Sarasota County Commissioner Joe Barbetta was right: The county does have an Urban Forestry Master Plan.
Demetra McBride, who had served as the county’s manager of urban forestry before she left Sarasota in October 2010, emailed county staff June 11, confirming comments Barbetta had made during the commission’s June 5 meeting.
In fact, McBride wrote in her email, the Urban Foresty Master Plan she had completed had “earned the County a number of state and national acknowledgements and awards. As a technical document, it is extensive and substantive, and identified by the Florida (Department) of Agriculture & Consumer Services, (Division) of Urban Forestry as a primary model and exemplar for the State.”
At the conclusion of a June 5 staff presentation that included a proposal for the development of an Urban Forestry Master Plan, Barbetta was quick to suggest that staff investigate the work McBride had undertaken.
He was concerned “that we don’t reinvent the wheel,” he said, especially as the cost of creating a plan was estimated at $50,000, according to Rachel Herman, a project scientist in the county’s Natural Resources Department.
In her email, McBride wrote that two members of a Sarasota County civic group had contacted her about the commission’s June 5 agenda.
She wrote that the Urban Forestry Master Plan, “which was formally adopted by the [County Commission] in a 2006 meeting, [was] operationalized by a 5-Year Strategic Plan formally adopted by the Board in 2007.”
Referring to the June 5 discussion, McBride continued, “Your current Board item represented the 5-Year Strategic Plan as a successor of sorts to the Master Plan, and noted [the strategic plan’s] expired term (2007-2011). But to clarify, the Urban Forestry Master Plan was developed as a technical and policy guide, and the 5-Year Strategic Plan was the implementation blueprint for the Master Plan.”
In an interview last week, Sarasota County Administrator Randall Reid told The Sarasota News Leader, “I’m always disturbed to find we have a plan that no one knows about.”
He added, “I’d expect my staff to know something I could google myself.”
Barbetta told the News Leader he also “was a little surprised” that current staff did not know about McBride’s work.
In her email, McBride pointed out that, because of the accolades the plan received, “the County’s urban forestry department served as a consultant to a number of other cities and counties in the State.”
She also noted in her email, “There has not been a great deal of urban forestry research following [the plan’s] adoption, so it is still relevant and quite current with technology on arboriculture and urban forestry masterplanning.”
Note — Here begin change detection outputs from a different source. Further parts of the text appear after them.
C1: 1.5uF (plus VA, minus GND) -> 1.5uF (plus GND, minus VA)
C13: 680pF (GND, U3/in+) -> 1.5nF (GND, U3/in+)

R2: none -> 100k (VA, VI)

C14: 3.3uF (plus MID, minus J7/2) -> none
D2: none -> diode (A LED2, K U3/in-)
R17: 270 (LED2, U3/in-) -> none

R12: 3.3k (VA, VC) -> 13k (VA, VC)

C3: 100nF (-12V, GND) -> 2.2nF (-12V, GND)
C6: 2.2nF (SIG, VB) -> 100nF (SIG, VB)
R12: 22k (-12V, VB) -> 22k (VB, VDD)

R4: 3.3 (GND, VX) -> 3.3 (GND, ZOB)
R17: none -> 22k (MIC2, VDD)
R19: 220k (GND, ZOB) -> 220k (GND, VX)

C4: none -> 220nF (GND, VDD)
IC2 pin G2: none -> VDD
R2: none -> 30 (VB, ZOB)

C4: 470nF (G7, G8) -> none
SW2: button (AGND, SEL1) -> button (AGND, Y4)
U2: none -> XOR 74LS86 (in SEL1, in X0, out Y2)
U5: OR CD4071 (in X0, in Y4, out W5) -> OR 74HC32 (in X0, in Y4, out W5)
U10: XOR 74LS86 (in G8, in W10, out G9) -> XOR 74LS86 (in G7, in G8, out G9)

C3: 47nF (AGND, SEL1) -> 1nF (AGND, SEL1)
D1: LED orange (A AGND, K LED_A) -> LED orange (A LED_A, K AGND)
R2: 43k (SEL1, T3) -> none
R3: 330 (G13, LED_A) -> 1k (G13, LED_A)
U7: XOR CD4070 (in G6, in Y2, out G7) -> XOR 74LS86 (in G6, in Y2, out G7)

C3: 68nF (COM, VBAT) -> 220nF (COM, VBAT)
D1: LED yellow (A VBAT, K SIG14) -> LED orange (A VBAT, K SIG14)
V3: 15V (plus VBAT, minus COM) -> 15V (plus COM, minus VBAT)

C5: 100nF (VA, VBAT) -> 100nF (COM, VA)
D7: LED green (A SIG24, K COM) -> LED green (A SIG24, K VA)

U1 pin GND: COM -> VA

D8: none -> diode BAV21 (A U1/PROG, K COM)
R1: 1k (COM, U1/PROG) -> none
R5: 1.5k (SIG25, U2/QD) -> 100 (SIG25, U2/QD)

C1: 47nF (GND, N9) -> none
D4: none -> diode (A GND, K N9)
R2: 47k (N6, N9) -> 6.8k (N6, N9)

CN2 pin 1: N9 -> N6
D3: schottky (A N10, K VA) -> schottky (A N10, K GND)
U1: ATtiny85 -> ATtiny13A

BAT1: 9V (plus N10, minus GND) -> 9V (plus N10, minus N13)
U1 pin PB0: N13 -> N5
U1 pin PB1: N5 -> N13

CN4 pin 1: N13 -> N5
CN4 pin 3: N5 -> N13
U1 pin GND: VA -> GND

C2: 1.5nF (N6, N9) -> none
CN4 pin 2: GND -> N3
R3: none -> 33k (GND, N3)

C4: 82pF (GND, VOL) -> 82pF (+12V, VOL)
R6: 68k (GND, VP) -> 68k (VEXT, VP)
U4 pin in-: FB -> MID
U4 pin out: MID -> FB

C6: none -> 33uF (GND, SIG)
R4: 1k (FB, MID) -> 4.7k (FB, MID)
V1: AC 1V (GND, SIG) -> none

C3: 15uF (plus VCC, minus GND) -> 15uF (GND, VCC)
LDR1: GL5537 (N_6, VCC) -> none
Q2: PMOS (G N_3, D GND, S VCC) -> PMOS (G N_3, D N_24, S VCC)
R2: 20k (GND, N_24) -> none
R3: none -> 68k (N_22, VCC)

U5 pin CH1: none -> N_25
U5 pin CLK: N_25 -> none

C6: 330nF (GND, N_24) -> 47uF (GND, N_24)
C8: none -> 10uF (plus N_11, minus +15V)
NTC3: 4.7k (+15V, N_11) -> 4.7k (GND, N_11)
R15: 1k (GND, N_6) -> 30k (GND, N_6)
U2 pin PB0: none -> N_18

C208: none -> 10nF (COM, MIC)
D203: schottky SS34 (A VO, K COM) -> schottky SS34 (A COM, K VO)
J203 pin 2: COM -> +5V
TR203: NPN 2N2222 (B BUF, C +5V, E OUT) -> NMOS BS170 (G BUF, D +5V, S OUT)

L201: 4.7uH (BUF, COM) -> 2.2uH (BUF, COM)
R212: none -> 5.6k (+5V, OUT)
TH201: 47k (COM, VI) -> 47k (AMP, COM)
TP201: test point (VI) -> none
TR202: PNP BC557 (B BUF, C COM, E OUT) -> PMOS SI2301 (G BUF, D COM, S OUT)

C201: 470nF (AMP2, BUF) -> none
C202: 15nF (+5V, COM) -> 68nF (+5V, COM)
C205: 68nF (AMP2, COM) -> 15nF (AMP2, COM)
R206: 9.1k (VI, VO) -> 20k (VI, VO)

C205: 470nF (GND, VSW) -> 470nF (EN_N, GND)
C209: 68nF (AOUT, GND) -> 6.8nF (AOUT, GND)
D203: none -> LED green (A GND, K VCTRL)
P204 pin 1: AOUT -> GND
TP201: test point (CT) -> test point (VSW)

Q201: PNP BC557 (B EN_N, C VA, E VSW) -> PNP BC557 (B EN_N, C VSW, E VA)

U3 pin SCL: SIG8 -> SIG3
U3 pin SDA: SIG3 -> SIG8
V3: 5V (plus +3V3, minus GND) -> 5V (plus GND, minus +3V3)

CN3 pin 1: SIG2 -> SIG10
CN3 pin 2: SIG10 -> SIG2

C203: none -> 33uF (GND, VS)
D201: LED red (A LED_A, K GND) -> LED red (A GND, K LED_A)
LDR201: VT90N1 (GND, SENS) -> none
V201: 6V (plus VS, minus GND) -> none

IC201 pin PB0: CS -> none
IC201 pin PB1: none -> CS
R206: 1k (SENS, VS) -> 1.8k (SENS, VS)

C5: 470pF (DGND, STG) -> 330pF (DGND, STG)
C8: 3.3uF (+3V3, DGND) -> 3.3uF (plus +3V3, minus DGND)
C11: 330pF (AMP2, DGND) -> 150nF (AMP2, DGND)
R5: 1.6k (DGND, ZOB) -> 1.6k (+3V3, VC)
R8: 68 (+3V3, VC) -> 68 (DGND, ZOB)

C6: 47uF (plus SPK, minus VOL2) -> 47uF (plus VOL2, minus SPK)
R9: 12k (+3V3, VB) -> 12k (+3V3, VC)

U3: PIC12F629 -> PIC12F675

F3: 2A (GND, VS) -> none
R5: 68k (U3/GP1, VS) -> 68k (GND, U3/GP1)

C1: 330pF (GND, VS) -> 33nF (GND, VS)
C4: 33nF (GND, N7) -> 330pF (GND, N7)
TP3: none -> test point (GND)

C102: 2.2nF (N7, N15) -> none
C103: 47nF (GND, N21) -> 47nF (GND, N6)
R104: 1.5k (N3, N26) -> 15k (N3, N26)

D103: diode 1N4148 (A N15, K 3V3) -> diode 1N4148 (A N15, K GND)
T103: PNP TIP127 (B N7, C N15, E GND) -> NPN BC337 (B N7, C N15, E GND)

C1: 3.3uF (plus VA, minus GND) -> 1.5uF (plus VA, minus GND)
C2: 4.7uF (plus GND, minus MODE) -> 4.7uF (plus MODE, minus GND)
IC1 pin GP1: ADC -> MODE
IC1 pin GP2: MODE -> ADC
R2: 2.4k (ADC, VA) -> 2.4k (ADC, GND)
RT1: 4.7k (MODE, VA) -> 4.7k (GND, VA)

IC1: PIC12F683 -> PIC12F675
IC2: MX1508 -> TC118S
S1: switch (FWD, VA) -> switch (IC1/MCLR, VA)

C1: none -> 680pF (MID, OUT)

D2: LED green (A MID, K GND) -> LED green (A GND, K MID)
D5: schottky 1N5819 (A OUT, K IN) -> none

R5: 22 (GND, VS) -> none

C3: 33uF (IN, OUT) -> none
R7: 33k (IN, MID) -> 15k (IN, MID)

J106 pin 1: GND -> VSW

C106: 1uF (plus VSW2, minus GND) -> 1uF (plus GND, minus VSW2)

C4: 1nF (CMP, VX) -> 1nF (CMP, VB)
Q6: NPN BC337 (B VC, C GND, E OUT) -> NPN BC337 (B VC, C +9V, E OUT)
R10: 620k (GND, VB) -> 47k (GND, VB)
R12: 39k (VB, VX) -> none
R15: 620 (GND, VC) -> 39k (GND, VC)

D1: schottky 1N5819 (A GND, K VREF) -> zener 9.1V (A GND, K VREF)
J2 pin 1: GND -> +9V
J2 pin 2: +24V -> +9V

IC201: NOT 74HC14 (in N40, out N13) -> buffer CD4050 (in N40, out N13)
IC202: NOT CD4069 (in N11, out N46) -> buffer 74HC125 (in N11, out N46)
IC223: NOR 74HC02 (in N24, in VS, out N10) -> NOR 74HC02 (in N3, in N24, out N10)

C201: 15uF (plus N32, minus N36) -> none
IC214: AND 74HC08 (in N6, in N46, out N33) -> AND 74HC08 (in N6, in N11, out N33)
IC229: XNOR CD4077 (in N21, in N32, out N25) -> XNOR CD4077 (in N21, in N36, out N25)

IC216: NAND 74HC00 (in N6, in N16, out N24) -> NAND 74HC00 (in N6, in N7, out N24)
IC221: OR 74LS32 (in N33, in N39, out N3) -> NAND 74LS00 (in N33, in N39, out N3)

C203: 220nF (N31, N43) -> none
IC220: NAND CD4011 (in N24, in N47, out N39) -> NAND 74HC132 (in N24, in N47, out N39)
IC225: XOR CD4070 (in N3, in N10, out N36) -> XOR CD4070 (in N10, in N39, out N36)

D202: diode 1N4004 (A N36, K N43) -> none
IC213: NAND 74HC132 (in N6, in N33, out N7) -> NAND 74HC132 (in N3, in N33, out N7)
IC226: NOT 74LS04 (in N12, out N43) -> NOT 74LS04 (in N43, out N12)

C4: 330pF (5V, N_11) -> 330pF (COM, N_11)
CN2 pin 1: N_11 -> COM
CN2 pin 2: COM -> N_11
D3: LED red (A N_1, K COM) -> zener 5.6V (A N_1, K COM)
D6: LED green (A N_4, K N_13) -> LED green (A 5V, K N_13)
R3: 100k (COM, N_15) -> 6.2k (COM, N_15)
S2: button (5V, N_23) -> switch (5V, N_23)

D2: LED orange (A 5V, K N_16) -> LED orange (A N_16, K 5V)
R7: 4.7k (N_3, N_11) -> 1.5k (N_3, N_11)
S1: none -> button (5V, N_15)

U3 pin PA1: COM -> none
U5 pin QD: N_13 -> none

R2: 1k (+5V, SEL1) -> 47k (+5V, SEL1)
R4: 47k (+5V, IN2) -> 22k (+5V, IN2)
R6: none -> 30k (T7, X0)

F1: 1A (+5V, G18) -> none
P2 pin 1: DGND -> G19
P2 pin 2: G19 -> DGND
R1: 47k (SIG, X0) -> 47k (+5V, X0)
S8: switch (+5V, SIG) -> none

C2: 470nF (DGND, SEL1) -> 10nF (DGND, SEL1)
Moreover, McBride wrote, “The 2006 Urban Forestry Master Plan is also quite complete regarding ecosystem services of the urban forest, whether environmental, social or economic. Again, the majority of research in these areas was conducted between 1994 and 2006, so the County’s Plan should still be relevant and current in this area.”
McBride, who is the director of the Office of Sustainability and Climate Action for the County of Santa Clara, Calif., added that she would be happy to talk with Herman about the plan. She added, “All records and files on the [Urban Forestry] Program were left in clearly-marked file boxes when I left the County, and I hope they may have found their way to you or were kept in the Department.”
Barbetta told the News Leader he did not know who had contacted McBride, but “I’m glad they did.”